Russia's 3D Bioprinting Solutions makes breakthrough in creating first ever 3D printed thyroid gland

It’s no secret that while additive manufacturing has afforded many different industries with cheaper and faster ways of getting objects made fast and accurately, it is the medical industry that has seen some of the most exciting and revolutionary breakthroughs.
Of course, 3D printed prosthetics have seemingly been taking the limelight as of late, but advancements in 3D bioprinting - while we may not hear about them as often - are definitely happening albeit at a slower pace. Among other developments, in November of 2014, a Russian company claimed that they would be able to 3D print a transplantable organ (a thyroid gland) in March of 2015.
The company - 3D Bioprinting Solutions - has just announced that they have followed through on their promise and have announced that they have produce the world’s first 3D printed transplantable organ, which will be used on a mouse.
The company, which is headed by Professor Vladimir Mironov, chose to focus on a thyroid gland for their first usable organ due to its relative simplicity. In other words, by establishing small goals with less-complex organs they will soon be able to add-on further developments as technology and research allows them to.

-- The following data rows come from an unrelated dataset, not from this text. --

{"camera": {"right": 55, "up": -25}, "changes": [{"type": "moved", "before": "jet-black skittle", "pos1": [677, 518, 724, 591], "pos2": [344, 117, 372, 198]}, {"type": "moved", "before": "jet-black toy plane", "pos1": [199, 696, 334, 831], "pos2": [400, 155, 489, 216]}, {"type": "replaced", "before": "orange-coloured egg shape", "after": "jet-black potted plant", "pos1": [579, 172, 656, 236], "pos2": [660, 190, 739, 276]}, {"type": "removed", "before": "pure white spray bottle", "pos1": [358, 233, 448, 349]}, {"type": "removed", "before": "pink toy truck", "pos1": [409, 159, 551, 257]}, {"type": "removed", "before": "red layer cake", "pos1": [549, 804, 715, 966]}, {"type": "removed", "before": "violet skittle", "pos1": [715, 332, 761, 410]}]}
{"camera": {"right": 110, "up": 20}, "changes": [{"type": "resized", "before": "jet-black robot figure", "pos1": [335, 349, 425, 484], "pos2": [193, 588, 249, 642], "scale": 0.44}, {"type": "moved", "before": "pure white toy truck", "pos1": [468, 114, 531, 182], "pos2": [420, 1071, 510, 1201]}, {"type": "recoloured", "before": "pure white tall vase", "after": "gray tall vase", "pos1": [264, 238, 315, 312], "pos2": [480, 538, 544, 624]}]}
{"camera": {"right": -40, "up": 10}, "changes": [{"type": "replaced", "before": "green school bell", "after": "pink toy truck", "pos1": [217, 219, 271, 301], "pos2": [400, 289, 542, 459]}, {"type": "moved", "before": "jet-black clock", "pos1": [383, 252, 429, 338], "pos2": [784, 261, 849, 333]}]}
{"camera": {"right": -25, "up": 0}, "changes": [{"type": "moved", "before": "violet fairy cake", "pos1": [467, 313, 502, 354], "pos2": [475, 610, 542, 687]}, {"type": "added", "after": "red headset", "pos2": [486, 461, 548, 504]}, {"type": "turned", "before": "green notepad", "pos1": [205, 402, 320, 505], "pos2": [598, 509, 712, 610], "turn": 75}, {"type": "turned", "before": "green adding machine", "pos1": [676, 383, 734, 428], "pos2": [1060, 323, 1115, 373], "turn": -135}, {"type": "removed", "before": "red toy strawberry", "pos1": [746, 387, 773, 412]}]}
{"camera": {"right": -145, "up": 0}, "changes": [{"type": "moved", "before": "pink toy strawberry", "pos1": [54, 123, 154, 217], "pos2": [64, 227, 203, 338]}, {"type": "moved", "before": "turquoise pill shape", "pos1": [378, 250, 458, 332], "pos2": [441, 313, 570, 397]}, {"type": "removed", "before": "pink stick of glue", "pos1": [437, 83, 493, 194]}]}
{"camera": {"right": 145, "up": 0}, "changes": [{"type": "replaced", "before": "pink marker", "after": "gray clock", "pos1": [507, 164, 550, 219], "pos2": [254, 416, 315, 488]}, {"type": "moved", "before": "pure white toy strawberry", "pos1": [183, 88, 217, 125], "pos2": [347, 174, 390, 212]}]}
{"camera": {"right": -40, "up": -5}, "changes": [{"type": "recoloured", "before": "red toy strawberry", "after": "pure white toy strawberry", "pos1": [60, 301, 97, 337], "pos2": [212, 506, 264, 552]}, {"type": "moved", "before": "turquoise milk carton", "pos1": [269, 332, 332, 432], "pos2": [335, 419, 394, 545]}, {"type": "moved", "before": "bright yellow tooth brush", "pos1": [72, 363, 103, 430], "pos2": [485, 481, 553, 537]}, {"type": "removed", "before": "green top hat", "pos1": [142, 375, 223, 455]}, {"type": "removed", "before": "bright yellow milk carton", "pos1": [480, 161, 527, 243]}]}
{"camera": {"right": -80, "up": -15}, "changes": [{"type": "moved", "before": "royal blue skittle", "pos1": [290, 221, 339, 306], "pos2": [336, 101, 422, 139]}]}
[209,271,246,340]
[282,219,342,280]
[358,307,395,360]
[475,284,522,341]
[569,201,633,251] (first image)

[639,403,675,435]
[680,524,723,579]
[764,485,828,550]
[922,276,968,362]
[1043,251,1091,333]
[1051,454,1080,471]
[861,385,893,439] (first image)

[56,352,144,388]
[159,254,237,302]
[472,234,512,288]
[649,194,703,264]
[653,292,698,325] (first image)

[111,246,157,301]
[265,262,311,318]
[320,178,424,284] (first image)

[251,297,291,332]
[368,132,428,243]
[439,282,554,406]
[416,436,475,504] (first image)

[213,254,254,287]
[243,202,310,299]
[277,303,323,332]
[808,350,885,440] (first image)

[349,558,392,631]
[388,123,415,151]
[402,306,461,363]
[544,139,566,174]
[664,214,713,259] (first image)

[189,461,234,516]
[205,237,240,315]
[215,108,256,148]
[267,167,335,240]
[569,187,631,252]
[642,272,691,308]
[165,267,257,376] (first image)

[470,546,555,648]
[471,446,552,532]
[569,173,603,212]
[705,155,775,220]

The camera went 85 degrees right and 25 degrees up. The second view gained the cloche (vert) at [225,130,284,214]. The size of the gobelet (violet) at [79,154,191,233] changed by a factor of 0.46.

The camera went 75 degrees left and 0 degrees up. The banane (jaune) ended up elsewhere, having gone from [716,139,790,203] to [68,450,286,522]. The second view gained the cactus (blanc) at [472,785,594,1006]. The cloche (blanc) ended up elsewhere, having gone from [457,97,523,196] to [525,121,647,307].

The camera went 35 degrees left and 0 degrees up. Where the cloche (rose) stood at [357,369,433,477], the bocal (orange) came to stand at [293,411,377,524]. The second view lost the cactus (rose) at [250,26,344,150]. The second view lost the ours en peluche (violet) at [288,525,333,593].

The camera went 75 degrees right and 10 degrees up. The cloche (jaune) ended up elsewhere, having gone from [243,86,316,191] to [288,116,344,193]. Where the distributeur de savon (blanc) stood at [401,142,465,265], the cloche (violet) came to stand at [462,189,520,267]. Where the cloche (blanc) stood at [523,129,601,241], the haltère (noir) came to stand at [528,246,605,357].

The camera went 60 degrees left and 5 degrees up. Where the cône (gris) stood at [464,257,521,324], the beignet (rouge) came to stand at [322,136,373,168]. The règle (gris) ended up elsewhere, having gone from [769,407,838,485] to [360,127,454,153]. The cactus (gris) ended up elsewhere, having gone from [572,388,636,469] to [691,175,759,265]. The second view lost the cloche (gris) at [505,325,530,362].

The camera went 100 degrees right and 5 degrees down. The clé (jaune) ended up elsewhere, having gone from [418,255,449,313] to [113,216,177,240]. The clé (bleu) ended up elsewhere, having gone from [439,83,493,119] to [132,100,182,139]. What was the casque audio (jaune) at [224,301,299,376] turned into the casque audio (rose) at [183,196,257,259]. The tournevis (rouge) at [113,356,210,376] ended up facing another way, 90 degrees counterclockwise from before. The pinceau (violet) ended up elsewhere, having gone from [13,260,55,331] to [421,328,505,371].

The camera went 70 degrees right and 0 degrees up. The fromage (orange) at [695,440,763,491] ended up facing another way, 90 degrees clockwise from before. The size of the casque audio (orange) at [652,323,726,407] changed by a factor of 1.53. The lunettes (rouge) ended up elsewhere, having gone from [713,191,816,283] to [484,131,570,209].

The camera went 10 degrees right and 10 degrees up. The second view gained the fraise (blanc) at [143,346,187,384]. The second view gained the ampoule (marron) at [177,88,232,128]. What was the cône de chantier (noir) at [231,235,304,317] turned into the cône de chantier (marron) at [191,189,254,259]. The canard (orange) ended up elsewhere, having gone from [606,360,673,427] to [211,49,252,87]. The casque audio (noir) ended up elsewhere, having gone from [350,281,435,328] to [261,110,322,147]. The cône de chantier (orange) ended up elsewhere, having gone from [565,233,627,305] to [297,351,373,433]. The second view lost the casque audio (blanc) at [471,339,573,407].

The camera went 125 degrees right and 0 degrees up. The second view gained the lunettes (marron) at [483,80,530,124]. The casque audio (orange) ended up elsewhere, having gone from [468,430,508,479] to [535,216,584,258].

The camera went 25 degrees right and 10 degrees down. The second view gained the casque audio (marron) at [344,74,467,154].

“We'll start with mice. We'll shut off the [lab mouse's] thyroid with radioactive iodine, which will cause the level of hormones in the organism to drop,” said Mironov back in November. “We'll then transplant the printed structure, and if the level of hormones gets back to normal, we will be celebrating with champagne.”
Their Bioprinter is a real robot that can move in three directions. It is equipped with automatic syringe which can drip fabric layers consisting of living cells. The thyroid gland was printed using stem cells and the company was previously able to produce a bio-ink for printing with stem cells before focusing on the thyroid gland. In order to ensure that the organ isn’t rejected by the mouse, the cells were sourced fr om the mouse’s own fat tissue.


In order to ensure that the cells were prepared for printing, they were transformed into ‘spheroids’ - or layered cells - that were then placed in a hydrogel to help enable the printing process. Once the organ was printed, it was placed in a bioreactor wh ere the gel dissolved and left behind the thyroid organ to mature on its own.

In comparison, this would hypothetically be like taking a chipped piece of glass from a shattered iPhone screen, creating a printable material from it and then applying the final printed object back to the screen in which the rest of the screen would be able to regenerate itself.

Although the thyroid gland has already been printed, the transplant hasn’t actually occurred yet, however it is expected to happen soon. If the operation is a success, the team will unveil their results to the general public at the Second International Congress on Bioprinting in Singapore in July of this year.

Perhaps most importantly, however, is what this might mean for the future of human-based bioprinting. While it is still too early to determine what would be involved, it’s safe to say that with these recent developments from 3D Bioprinting Solutions, we’ve never been as close to being able to print internal organs that otherwise would need to be supplied from a donor in the history of human existence.

Once they have finished their testing with the thyroid gland, the team says they’re on track to have a bioprinted kidney - an arguably much more-complex organ - by the year 2018... which isn’t too far off.